Presiding Officer of the Nassau County Legislature
- In office 2000–2007

Member of the Nassau County Legislature for the 16th Legislative District
- In office 1996–2016

Personal details
- Born: January 13, 1939 New York City, New York, US
- Died: September 13, 2016 (aged 77) Manhasset, New York
- Party: Democratic
- Spouse: Sid
- Children: 3

= Judith Jacobs =

American politician (1939–2016)

Judith "Judy" Jacobs (January 13, 1939 – September 13, 2016) was the presiding officer of the Nassau County Legislature. In her fifth term as a legislator, Jacobs represented legislative district 16, which includes: Woodbury; Jericho; Plainview; Old Westbury; Roslyn Heights; and parts of Syosset; Old Bethpage; and Roslyn Estates. Her district in the past also included Bethpage, Cove Neck, East Norwich, Jericho, Laurel Hollow, Muttontown, Oyster Bay, Oyster Bay Cove, Plainview, Syosset, and Woodbury. She was elected to the newly formed legislature in 1995, and was chair or vice-chair of a number of committees: rules and procedures; planning, development and the environment; legislative budget review; and government services and operations. She was also minority leader of the legislature from March to December 1999.

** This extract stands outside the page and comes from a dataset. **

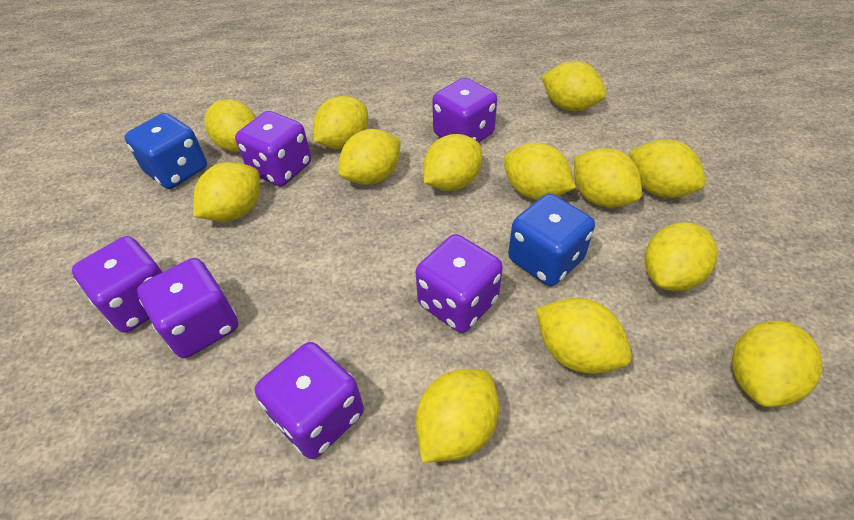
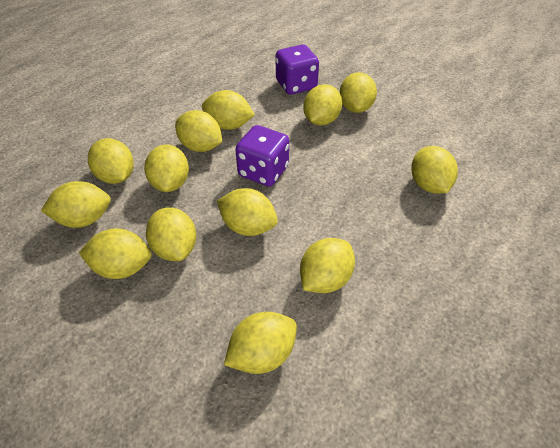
blue dice: 2 -> 0
purple dice: 6 -> 2

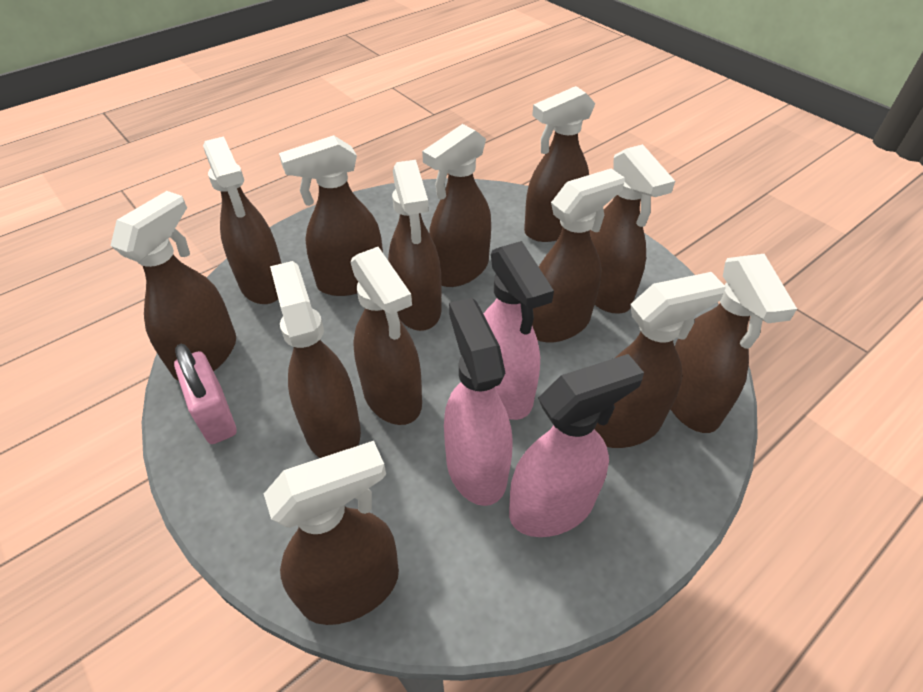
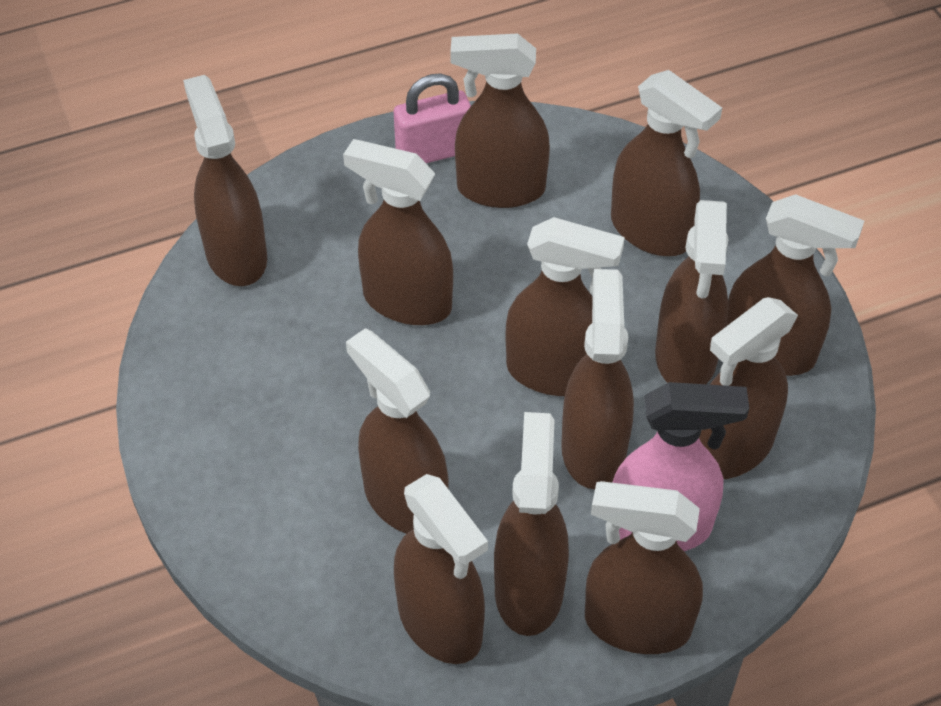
pink spray bottle: 3 -> 1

A former teacher in the Elmont school district, Jacobs received her B.A. degree from Hunter College, where she also did graduate work. She was politically active for more than thirty years, including a campaign to close the Old Bethpage landfill. She ran for a Town Council seat in the Town of Oyster Bay, New York, twice in 1977 and 1993, losing both times. She was also the Democratic Leader for the Town of Oyster Bay for years. She was a trustee at Syosset Hospital and a member of the Syosset Chamber of Commerce. She was also a member of other community organizations, including the Women's American ORT and the North Shore Synagogue. She was selected to the 2002 class of the "Top 50 Women in Long Island" by the Long Island Business News.

Jacobs focused on quality of life and child care issues, and was active in breast cancer awareness efforts. She was a resident of Woodbury for thirty-nine years, and had three children and six grandchildren. She was known around her district as "Grandma Ju Ju". She died in Manhasset, New York, on September 13, 2016, after a fall at her home. She had been diagnosed with myelodysplastic syndrome four months prior and had been weakened by the effects of the disease.

On December 5, 2016, the Plainview-Old Bethpage Board of Education voted to rename the Parkway Elementary School as the Judy Jacobs Parkway Elementary School in her honor.